Tags: A to Z of Special Needs

Educational psychologists are qualified teachers who have taught in schools and have then gone on to undertake further training in psychology.

They are trained to help children and young people (from birth to 19 years) who are experiencing difficulties in learning or behaviour.

Educational psychologists are the professionals who are most likely to work closely with schools, and the special needs coordinator in particular. They may be based in a Child Guidance Centre and will be responsible for several schools – primary, secondary and special.

The Educational Psychology Service has to ration numbers of visits to each school per year. In most local authorities the special needs coordinator needs to obtain written consent from the parent or carer before the child is seen by an educational psychologist, although if you have a general query and do not use the child’s full name you can discuss any pupil with them.

Educational psychologists are concerned with children’s learning and development and their barriers to learning. They are involved in statutory assessment and early identification of learning difficulties and emotional and behavioural difficulties, but their role can be far wider than this.

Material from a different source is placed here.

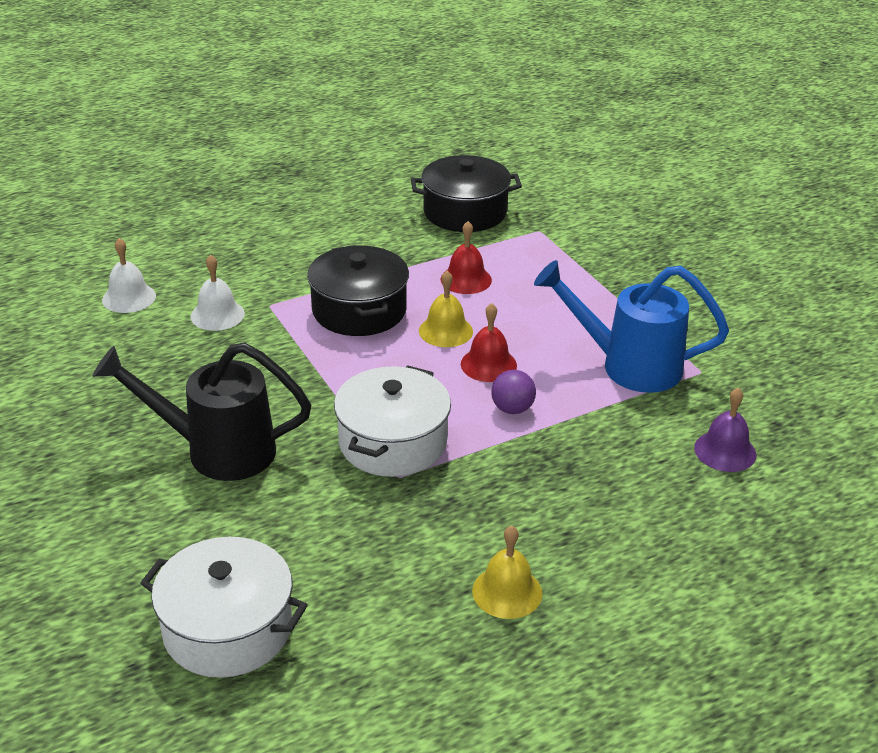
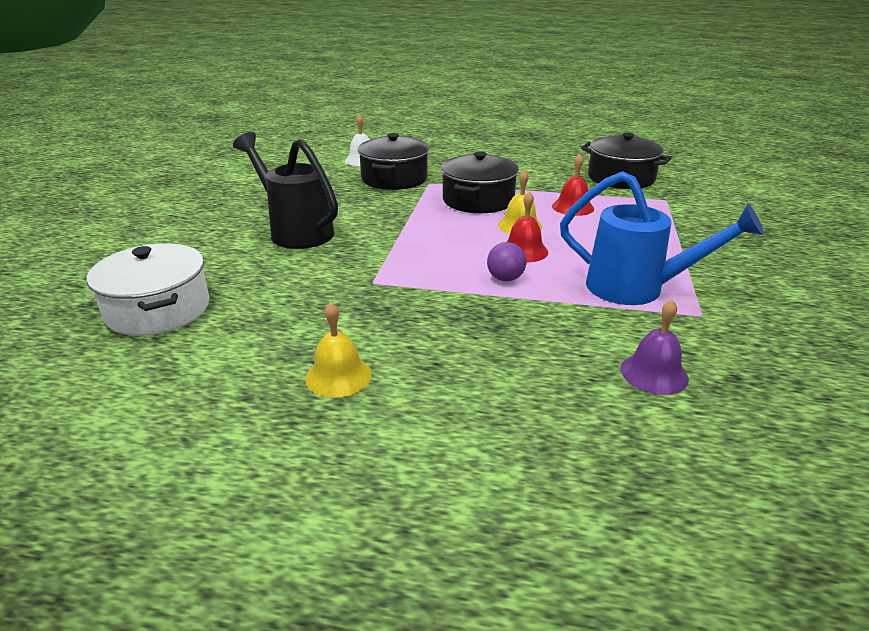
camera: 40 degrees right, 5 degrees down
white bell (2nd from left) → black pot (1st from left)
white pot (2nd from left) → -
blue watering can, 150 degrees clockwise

Their duties will include:

  • consultations with class teachers for advice about children in general terms
  • discussion with the special needs coordinator about particular children who have already been referred to the Educational Psychology Service#
  • observation, assessment and reporting on children with learning or emotional and behavioural difficulties who have been referred to them
  • attending annual reviews of statement meetings for children with statements of special educational needs
  • providing INSET for staff on any aspect of their work
  • meeting and advising the parents of children with special educational needs
  • debriefing staff who have been in a difficult situation with children or parents (this may sometimes include counselling after a bereavement in the school)
  • attending liaison meetings in school with other professionals eg. the school nurse or the educational welfare officer
  • planning how to reintegrate a child who has been absent for a long time, for example due to ill-health or an accident
  • drawing up learning programmes for children or groups of children with special educational needs of various kinds
  • introducing circle of friends as a strategy to support a particular child.